В следующие несколько дней я встречал его, когда меньше всего этого ожидал. Я вытаскивал из силков свежую добычу, чувствовал, что за мной наблюдают, оборачивался – и видел волка. Случалось, открывал глаза после короткого сна – и ловил его взгляд издалека. Я не заговаривал с ним. Не хотел, чтобы волк видел во мне человека. Вместо этого каждый раз, когда он появлялся, я ложился на землю и катался на спине, подставляя свое горло и живот, – универсальный знак доверия. Выставляя напоказ свои самые незащищенные места, я давал понять, что он может меня убить – быстро или медленно, как пожелает, и как бы вопрошал: «Насколько ты уравновешен?» А что потом? Что должно произойти потом? Доминирующий волк сожмет мое горло зубами, а потом отпустит, словно говоря: «Я мог бы убить тебя… но решил пощадить». И таким образом распределятся роли в нашей иерархии.
Однажды вечером я сидел под деревом и размышлял, показалось мне или я действительно учуял снег в воздухе, когда на поляну вышел волк. Потом второй. Третий. Еще три. Они стали метаться между деревьями, как бы прошивая пространство вокруг меня. Четыре самца и две самки, и по всему видно, что волк, который наведывался ко мне, был из молодых. Вероятно, его послала альфа-самка, чтобы узнать обо мне побольше.
На следующий день я попытался выследить стаю. И хотя я искал их несколько недель, они оставались невидимыми. Я был раздавлен – неужели этим и закончится мое общение с дикими волками? Неужели я подобрался так близко, только чтобы разувериться? Я вернулся к своим прежним привычкам. По ночам бродил, а днем возвращался на то место, где впервые встретился со всей стаей.
Прошло несколько недель, и они вернулись. Их стало пятеро – не было одного из самцов, – и вся стая казалась еще более осторожной, чем в прошлый раз. Они расположились метрах в десяти от меня. Молодой волк, которого я встретил первым, играл со своей сестрой, они катались в снегу и резвились, как щенки. Время от времени один из волков постарше предупреждал их гортанным рыком, и в конце концов они успокоились и свернулись клубком.
К сожалению, я не могу объяснить вам, каково это – находиться рядом с волками. Знать, что из всех мест в лесу, где они могли бы отдохнуть, они выбрали поляну рядом со мной.
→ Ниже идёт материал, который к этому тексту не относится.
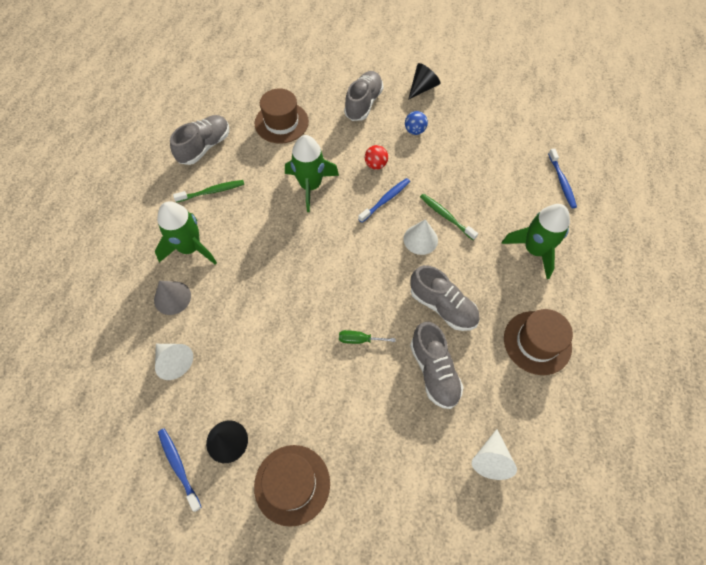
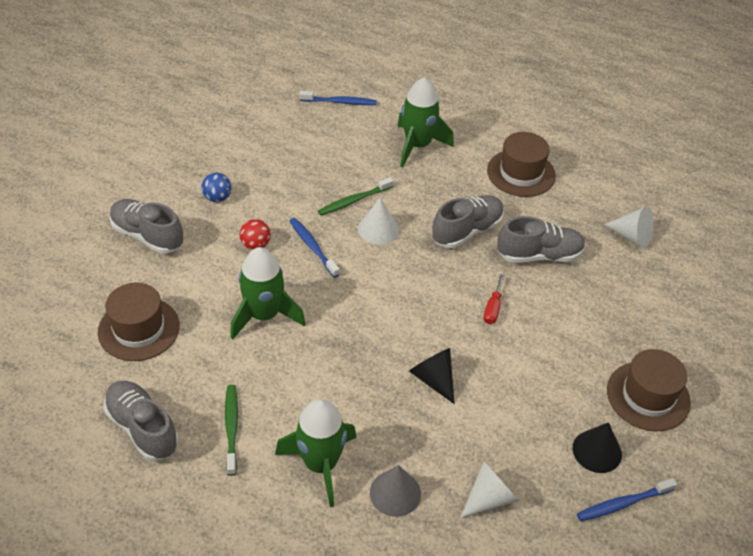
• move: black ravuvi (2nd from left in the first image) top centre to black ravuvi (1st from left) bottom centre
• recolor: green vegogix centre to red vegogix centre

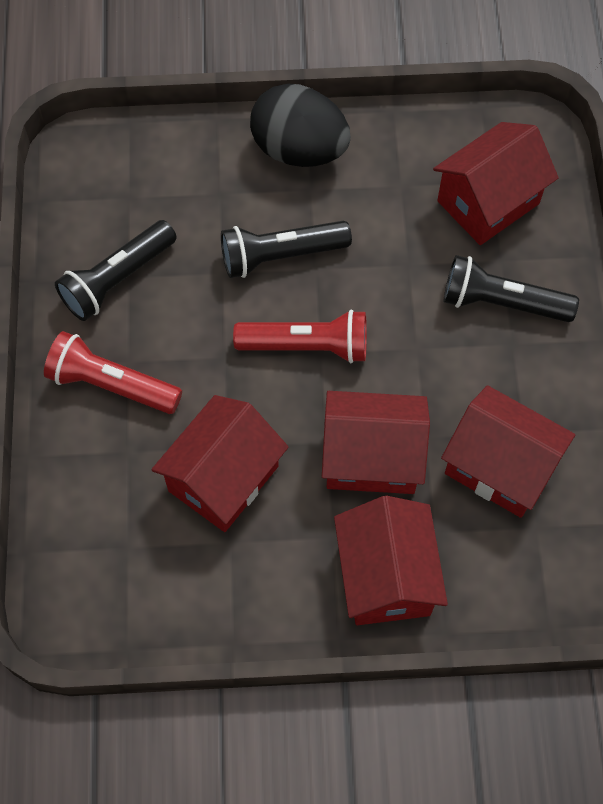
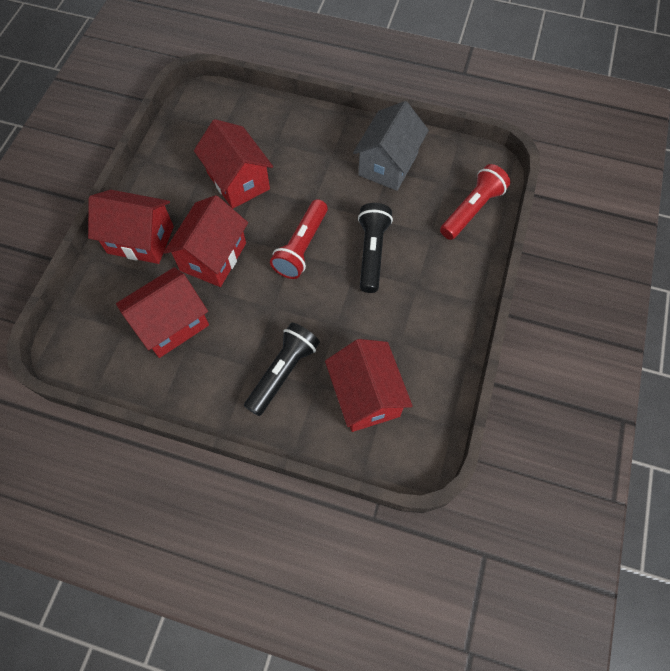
• delete: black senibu top centre
• move: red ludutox (1st from left in the first image) middle left to red ludutox (2nd from left) top right
• replace: black ludutox (1st from left) middle left to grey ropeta top centre

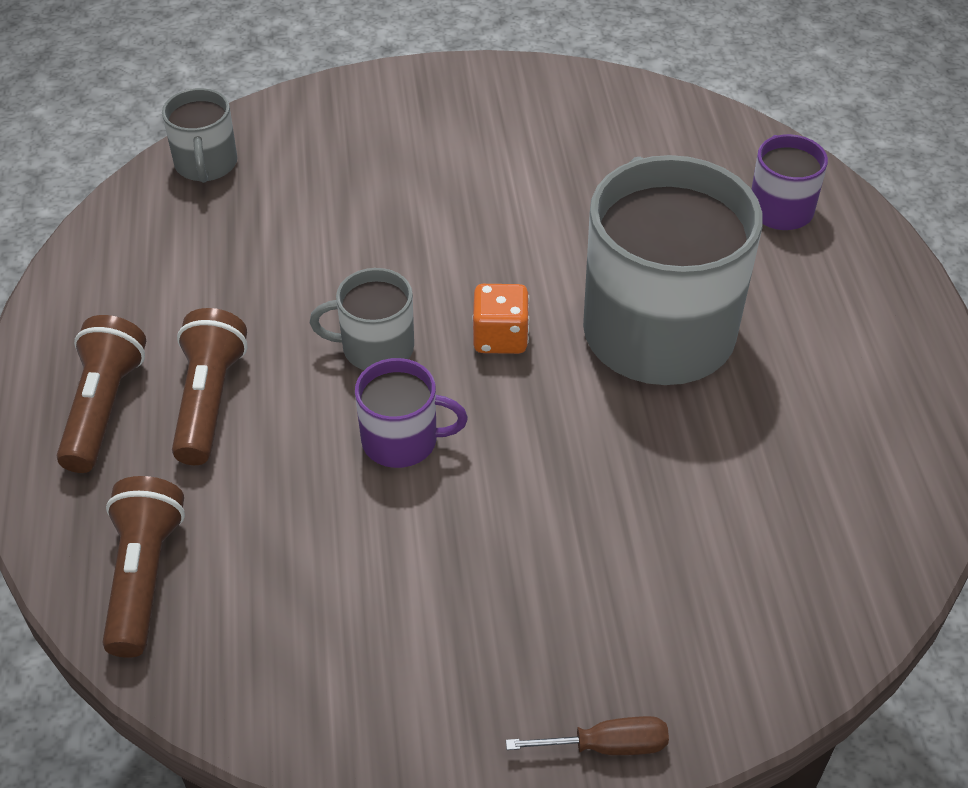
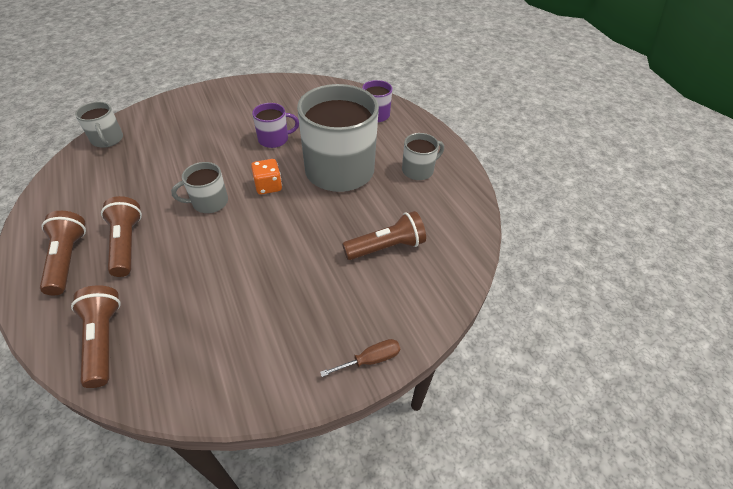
• insert: brown ludutox (4th from left) centre
• insert: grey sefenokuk (4th from left) top centre
• move: purple sefenokuk (1st from left) centre to top centre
Приходилось верить, что стая намеренно пришла сюда; было множество мест, откуда они могли бы настороженно, издалека, наблюдать за чужаком.
Смеси эйфории и надежды, чувства, что я в некотором роде избранный, было достаточно, чтобы поддерживать меня в течение многих недель, когда они исчезли, – недель ледяных бурь и снега, когда казалось, что я единственное живое существо, оставшееся на планете.
Днем, когда было теплее всего, я спал, но даже тогда температура порой опускалась до критической отметки. Иногда я находил убежище от холода: пещеру в горе, упавшее дерево с дуплом, даже нору в снегу – индивидуальное иглу. Я выкладывал свое лежбище сосновыми лапами, чтобы было теплее. Наваливал ветки кучей, чтобы спастись от снега и ледяного ветра. Ел все, что попадалось в силки, а когда не попадалось ничего – разламывал трухлявый пень и ел муравьев.